‘Moonlight’ a moving coming-of-age drama that reflects director’s own youth

When Barry Jenkins read the script of a play about a young black man struggling with his identity while growing up in Miami, the director knew he had found a story he wanted to share.

In those pages was a rough neighbourhood like the one he grew up in, a drug-addicted mother like his own, and people trying to figure out who they were, just like those around him.

That script, with its deeply personal connections, became the inspiration for Jenkins’s “Moonlight,” a stirring film about an African American boy growing up an in impoverished community while slowing trying to figure out his sexuality.

“It was so relatable to me that I could see it,” Jenkins said of reading the unproduced play, “In Moonlight Black Boys Look Blue” by Tarell Alvin McCraney.

“I felt like I was reading someone else’s memory of my memory of my childhood. And when that happens, as a visual storyteller, it clicks. I was like: I have to explore this.”

The film is broken into three intimate chapters, spotlighting the lead character, Chiron, at key moments as a young boy, a teenager, and a man.

“I haven’t seen a lot of films that treat this world or these characters in this way and yet, I know people like this,” Jenkins said, noting that he intentionally used significant stretches of silence in the film to emphasize Chiron’s evolution in response to the world around him.

“I wanted to show the interiority of a black character from this very black world that I grew up in.”

He acknowledges that his film ends up providing a commentary on the “performance of masculinity.”

“I wasn’t trying to make a gigantic statement on the state of black masculinity,” he said with a chuckle. “But I can’t deny, in both Tarell and I growing up in this world, there is a take away…. It’s like masculinity can become a performance.”

Trevante Rhodes can relate.

The actor who plays the toughened up adult version of Chiron remembers being tall, lanky and picked on when he was younger. He also recalls how he built up his now-muscular body in response.

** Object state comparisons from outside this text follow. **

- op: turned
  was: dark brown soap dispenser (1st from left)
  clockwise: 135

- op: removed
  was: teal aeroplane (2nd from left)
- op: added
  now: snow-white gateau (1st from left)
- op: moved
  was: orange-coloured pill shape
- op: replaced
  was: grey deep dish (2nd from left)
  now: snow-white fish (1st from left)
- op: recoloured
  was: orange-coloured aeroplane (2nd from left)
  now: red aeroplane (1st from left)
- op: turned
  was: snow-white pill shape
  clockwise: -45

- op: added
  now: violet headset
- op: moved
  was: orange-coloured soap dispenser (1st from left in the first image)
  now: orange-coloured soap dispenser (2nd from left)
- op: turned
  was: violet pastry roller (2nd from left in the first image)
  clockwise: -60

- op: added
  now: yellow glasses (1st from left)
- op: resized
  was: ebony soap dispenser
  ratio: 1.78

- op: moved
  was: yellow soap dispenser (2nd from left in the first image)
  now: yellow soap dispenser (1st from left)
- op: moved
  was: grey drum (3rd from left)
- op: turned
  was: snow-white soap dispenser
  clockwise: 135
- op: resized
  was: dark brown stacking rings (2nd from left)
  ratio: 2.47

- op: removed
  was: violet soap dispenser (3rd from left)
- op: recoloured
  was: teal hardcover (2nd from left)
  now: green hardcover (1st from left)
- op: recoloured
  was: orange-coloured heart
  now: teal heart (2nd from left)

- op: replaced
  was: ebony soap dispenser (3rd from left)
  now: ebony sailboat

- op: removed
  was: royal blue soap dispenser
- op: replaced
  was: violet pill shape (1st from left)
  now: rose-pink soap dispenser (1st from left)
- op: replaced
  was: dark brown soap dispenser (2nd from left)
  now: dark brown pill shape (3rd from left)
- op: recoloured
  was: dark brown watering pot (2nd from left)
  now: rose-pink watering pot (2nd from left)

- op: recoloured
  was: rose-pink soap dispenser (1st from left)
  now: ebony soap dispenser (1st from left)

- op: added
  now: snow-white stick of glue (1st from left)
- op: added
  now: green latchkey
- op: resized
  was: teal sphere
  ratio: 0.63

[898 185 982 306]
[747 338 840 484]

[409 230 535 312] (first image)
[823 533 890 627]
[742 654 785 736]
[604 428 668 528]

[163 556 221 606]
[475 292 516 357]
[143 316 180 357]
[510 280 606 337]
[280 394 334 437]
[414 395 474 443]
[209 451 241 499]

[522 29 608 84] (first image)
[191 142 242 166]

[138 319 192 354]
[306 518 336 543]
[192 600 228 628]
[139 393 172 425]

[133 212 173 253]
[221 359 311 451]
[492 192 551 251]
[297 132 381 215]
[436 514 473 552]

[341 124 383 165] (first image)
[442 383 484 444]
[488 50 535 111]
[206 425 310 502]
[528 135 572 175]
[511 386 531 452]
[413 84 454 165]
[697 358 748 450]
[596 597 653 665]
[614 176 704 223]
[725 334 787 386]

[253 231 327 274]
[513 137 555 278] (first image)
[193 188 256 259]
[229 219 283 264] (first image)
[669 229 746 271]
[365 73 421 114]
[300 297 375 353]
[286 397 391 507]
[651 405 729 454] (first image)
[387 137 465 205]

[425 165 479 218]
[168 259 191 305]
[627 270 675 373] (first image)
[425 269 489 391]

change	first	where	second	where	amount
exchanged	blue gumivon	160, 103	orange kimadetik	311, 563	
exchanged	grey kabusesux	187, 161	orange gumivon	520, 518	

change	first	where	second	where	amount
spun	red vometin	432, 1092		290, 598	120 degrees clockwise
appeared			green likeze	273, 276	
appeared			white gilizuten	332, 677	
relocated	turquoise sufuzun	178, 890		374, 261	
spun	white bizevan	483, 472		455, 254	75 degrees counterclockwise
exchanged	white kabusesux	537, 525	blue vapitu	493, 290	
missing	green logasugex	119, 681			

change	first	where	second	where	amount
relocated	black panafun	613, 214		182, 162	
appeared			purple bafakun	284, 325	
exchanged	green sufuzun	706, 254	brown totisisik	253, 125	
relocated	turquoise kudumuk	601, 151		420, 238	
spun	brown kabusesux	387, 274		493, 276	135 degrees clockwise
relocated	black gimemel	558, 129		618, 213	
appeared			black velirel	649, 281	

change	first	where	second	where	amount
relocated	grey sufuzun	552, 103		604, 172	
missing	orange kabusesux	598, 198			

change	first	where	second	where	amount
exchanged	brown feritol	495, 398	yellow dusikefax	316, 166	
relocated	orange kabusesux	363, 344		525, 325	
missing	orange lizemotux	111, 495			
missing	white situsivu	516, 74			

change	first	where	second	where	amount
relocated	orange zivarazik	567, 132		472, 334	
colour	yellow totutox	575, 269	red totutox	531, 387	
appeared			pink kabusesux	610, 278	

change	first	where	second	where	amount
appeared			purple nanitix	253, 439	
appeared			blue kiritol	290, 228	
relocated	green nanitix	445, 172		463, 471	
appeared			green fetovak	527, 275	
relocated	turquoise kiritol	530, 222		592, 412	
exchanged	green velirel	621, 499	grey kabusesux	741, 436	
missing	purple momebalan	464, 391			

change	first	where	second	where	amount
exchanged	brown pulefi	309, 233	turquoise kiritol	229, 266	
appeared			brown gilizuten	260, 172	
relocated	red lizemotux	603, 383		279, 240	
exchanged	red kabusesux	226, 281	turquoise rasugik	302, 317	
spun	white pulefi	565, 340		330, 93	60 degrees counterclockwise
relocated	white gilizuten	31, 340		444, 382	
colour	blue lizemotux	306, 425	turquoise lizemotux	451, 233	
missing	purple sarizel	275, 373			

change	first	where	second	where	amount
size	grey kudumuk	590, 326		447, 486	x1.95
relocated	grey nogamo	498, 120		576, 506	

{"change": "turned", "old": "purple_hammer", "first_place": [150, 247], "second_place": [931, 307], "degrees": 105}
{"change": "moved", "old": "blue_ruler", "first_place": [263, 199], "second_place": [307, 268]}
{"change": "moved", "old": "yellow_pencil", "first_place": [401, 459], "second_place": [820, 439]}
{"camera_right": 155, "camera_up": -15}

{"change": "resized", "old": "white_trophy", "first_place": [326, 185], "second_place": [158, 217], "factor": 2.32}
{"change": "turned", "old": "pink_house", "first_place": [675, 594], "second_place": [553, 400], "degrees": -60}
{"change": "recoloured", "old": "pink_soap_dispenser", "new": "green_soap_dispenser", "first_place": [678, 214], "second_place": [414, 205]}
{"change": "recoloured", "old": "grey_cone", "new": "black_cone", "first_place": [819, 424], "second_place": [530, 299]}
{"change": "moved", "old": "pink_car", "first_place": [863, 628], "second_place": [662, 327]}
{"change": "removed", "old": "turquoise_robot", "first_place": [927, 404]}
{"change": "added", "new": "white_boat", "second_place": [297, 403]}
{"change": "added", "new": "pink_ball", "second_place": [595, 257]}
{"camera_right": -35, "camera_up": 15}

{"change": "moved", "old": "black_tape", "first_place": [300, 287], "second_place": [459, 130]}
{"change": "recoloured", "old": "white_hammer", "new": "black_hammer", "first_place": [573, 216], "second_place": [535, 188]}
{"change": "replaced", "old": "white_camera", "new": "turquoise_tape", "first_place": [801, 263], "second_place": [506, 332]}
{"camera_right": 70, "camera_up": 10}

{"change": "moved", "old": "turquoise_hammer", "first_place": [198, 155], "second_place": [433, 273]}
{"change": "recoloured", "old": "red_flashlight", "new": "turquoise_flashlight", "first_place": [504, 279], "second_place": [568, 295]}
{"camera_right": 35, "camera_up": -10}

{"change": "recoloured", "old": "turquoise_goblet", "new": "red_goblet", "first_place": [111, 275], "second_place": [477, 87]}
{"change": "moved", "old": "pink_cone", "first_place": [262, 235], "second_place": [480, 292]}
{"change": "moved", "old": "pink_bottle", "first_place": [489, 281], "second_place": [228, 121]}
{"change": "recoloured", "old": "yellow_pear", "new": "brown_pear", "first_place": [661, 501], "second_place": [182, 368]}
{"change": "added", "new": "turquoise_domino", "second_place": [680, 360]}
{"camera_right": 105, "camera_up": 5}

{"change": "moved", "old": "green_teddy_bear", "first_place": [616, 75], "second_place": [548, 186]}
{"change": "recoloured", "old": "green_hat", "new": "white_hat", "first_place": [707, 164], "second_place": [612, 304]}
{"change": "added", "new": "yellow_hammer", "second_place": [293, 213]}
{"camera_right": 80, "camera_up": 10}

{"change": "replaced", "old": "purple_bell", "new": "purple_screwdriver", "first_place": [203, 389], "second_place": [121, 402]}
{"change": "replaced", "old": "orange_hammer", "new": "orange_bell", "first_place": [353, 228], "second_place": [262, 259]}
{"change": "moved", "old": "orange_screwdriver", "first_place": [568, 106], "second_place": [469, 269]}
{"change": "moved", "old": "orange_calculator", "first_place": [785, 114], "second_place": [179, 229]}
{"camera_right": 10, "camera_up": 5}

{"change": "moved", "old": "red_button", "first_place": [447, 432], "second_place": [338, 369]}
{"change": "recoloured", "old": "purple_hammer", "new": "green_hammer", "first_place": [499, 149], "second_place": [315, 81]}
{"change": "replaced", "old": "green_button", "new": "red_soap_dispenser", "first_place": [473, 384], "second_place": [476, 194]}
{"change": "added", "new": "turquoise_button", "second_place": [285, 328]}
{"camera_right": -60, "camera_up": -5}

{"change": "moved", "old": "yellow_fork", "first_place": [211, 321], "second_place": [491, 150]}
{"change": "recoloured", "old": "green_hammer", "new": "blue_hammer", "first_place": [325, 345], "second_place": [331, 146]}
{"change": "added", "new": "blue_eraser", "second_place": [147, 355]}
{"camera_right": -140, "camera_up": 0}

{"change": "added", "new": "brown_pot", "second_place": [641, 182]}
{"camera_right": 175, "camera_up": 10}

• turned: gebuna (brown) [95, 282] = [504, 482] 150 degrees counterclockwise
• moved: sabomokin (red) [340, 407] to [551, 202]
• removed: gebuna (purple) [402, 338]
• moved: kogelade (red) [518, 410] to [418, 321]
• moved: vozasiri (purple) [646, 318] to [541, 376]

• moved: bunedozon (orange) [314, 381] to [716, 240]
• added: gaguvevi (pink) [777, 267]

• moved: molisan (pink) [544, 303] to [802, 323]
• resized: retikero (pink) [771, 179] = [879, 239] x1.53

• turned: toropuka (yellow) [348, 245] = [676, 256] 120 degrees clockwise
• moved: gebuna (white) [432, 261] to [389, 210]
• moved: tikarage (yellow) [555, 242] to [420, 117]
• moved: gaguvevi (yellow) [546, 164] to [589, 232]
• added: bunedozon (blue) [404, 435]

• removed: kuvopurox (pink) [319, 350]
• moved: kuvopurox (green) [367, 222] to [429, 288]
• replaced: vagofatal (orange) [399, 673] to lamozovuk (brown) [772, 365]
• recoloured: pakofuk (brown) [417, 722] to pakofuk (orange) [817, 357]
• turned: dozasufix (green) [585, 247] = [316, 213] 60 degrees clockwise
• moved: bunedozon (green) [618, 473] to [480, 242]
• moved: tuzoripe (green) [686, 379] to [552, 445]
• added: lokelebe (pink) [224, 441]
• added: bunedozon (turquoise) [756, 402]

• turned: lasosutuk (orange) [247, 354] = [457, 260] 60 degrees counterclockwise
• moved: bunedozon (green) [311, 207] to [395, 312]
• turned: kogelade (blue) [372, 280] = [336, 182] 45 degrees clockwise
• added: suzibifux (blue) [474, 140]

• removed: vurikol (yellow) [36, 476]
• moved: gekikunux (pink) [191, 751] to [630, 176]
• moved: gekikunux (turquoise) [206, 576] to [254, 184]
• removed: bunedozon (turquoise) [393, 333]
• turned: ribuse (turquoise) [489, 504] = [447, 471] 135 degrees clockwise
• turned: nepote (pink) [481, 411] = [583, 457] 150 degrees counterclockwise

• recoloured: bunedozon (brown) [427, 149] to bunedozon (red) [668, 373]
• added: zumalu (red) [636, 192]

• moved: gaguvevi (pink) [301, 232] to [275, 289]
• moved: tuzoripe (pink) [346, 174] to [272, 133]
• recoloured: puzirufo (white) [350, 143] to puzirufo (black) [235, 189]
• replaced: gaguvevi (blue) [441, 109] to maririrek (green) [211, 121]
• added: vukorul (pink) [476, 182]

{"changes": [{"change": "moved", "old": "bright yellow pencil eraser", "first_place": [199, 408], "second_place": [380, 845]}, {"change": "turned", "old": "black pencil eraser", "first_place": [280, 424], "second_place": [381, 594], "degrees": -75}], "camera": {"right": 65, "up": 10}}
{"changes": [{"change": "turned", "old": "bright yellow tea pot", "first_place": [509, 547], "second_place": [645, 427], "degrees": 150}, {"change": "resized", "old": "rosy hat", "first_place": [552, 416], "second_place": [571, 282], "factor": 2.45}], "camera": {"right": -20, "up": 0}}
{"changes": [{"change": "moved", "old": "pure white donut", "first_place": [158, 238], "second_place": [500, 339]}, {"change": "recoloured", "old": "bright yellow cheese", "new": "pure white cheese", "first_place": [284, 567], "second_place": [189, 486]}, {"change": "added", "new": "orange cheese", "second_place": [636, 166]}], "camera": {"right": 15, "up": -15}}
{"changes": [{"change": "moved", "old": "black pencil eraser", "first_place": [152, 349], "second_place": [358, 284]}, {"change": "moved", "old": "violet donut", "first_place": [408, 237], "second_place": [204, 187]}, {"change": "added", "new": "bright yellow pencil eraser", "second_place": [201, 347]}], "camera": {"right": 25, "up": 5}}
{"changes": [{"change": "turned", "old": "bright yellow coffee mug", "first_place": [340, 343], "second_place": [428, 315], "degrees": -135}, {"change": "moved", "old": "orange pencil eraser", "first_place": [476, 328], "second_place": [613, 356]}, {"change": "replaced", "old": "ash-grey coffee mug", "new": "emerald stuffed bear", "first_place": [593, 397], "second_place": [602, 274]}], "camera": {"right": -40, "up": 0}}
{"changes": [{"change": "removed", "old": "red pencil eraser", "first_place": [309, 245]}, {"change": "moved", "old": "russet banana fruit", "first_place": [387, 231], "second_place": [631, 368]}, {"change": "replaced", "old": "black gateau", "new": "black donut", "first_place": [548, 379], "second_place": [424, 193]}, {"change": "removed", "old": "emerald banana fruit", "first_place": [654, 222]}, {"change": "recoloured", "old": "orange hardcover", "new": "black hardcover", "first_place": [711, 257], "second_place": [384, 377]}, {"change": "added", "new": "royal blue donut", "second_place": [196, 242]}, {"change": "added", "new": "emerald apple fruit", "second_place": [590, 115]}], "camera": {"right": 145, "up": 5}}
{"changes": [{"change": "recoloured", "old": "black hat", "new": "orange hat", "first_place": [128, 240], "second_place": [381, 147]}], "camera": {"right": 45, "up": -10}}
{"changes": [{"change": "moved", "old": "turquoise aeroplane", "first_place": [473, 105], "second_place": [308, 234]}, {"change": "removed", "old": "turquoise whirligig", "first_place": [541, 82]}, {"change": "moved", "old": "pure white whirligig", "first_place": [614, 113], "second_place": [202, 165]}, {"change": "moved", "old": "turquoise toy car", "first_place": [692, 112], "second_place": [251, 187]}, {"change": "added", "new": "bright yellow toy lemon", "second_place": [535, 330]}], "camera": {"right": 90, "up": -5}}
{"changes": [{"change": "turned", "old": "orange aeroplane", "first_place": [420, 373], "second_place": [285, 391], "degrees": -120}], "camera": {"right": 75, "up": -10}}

“I always kind of struggled with identity, which for me is one of the themes of the film — knowing who you are, knowing who you love or knowing how to accept love,” he said. “It really resonated with me, having to kind of build a facade to kind of shelter myself away from the world because I was kind of insecure about who I was.”

Rhodes believes the movie has the potential to spur conversations about race, gender identity and acceptance.

“What’s most important is stripping away — whether it be race, gender, sexual orientation — stripping away that and just looking at a person for who they are, and accepting and loving them for who they are,” he said. “I think right now is a time when the world is ready to receive something like this.”

Singer and actress Janelle Monae, who plays the girlfriend of a drug dealer who becomes somewhat of a father figure for the young Chiron, agrees.

“I had people in my family who sold drugs, I had people in my family who were trying to discover their sexual identity. I had people in my family who were on drugs. But I hope (the film) resonates even more with people who may not have these people in their communities,” she said.

“If they can feel the empathy for these characters and a change of heart and not just reduce them to just being the have-nots or the people who made bad choices in their lives, but look at them as human beings, that to me is like a win.”

“Moonlight” opens in Toronto on Friday and in cities across Canada next month.